Moreover, selinexor may cause a variety of non-specific side effects as a novel targeting anti-tumor drug. Nagham et al.40 retrospectively analyzed the medical records of 174 patients who received at least one dose of selinexor in combination with chemotherapy or immunotherapy drugs. This cohort monitored the occurrence of the ocular ADEs, with blurred vision (12.64%), followed by dry eye syndrome (12.1%), and progression of cataracts (4.0%). However, there were no discontinuations due to ocular ADEs, leading to the conclusion that selinexor-related ocular ADEs are mild. In our study, meibomian gland dysfunction and iridesma were reported for the first time, suggesting that we can offer distinct insights into selinexor related ADE signals. Another related ADE of taste reduction, the possible physiological mechanisms behind this side effect include the drug's direct toxic effect on taste cells or indirect impacts on the oral environment. Nevertheless, this non-specific ADE of selinexor is rarely reported in clinical, possibly because it is temporary which did not cause enough attention.

The discovery of these potential ADEs underscores the need for a deeper investigation into selinexor's safety profile. Firstly, the identification of these unreported ADEs highlights the importance of continuous drug monitoring post-marketing. Secondly, these findings remind us that with the expanding indications and broaden applications in real-world of selinexor, unexpected ADEs might emerge. Although clinical trials provide crucial data on safety and efficacy, they are usually employed in a strictly controlled environment with limited sample sizes, which may not fully represent a broader and more diverse patient population. By recognizing and understanding these new ADEs, interventions can be implemented to prevent the effects, leading to better patient outcomes and life quality.

However, the FAERS analysis also has its certain limitations. Self-reporting bias, the lack of controlled studies, and the complexity of determining causal relationships are inherent flaws in FAERS analysis41. As a spontaneous reporting system, it means the reports come from numerous sources, and over- or under-reporting of specific information may lead to reporting bias. Therefore, the quality, completeness and accuracy of the reports may be limited. For instance, “N/A” in the chart of our study signifies missing data from the up-loader. This lack of basic information may compromise data integrity, but the generation of ADE signals would not be affected due to the massive real-word data. Besides, ADE reports in FAERS could not establish a causal relationship between drug use and ADEs. In FAERS report, there was no control group to compare ADEs between drug users and non-users. Without a control group, it is difficult to determine whether ADEs caused by specific drug or other factors. Therefore, ADE reports in the FAERS should be interpreted cautiously. Although spontaneous report system provides an inadequate level of evidence hierarchy, it serves as a tool for timely and early assessment of safety issues, especially in new compounds.
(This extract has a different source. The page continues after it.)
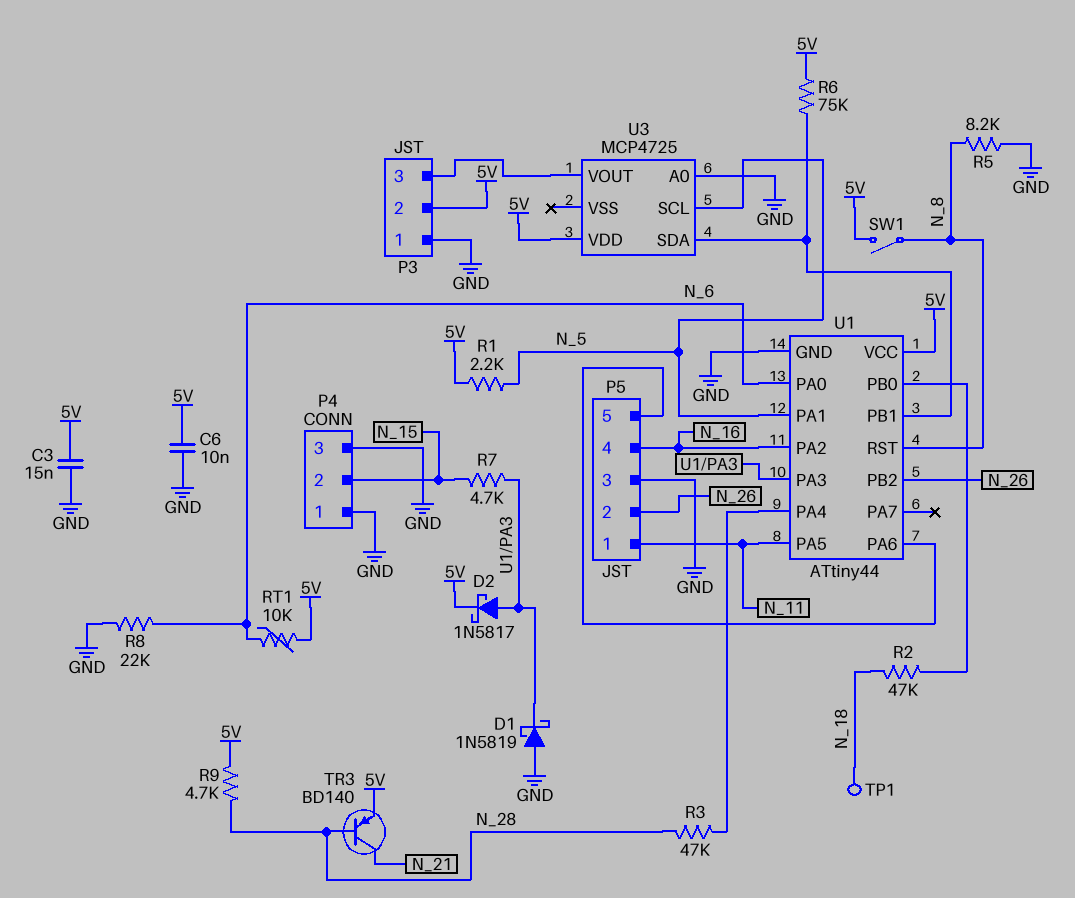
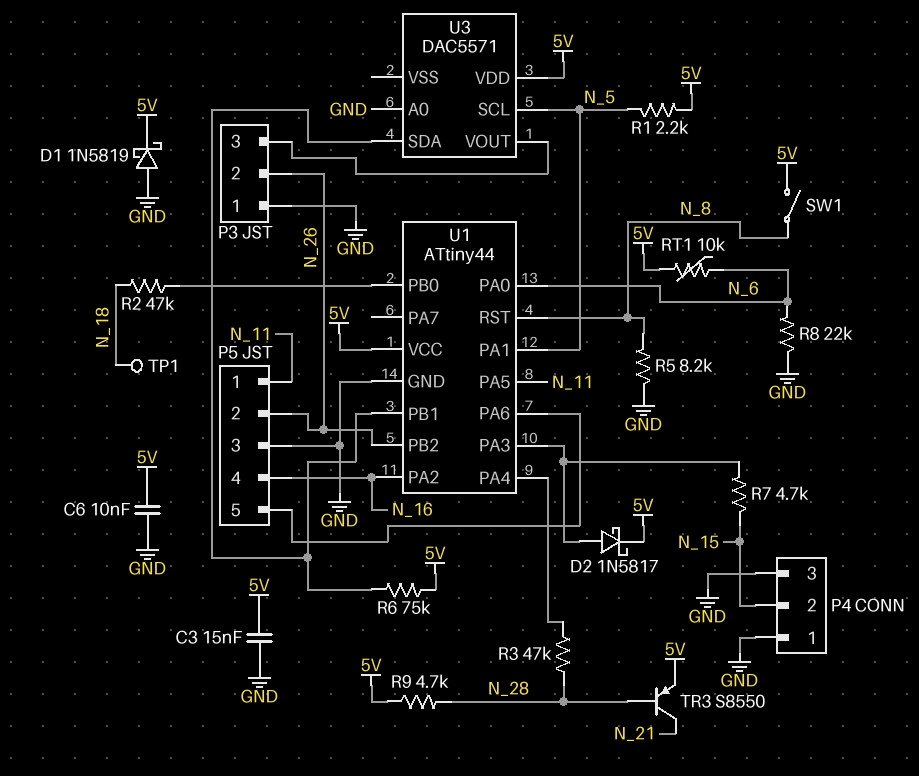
D1: schottky 1N5819 (A GND, K U1/PA3) -> schottky 1N5819 (A GND, K 5V)
P3 pin 2: 5V -> N_26
TR3: PNP BD140 (B N_28, C N_21, E 5V) -> PNP S8550 (B N_28, C N_21, E 5V)
U3: MCP4725 -> DAC5571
It's well-known that clinical trials are considered the best source of evidence, but they are often limited by stringent criteria and limited sample sizes. Conversely, the analysis of spontaneous reports reflects these conditions where patients experience primary outcomes within a complex real-world context.

In conclusion, our study offers the first real-world insights into oncological ADEs of selinexor, supplementing its post-marketing safety research and providing reference for its clinical use.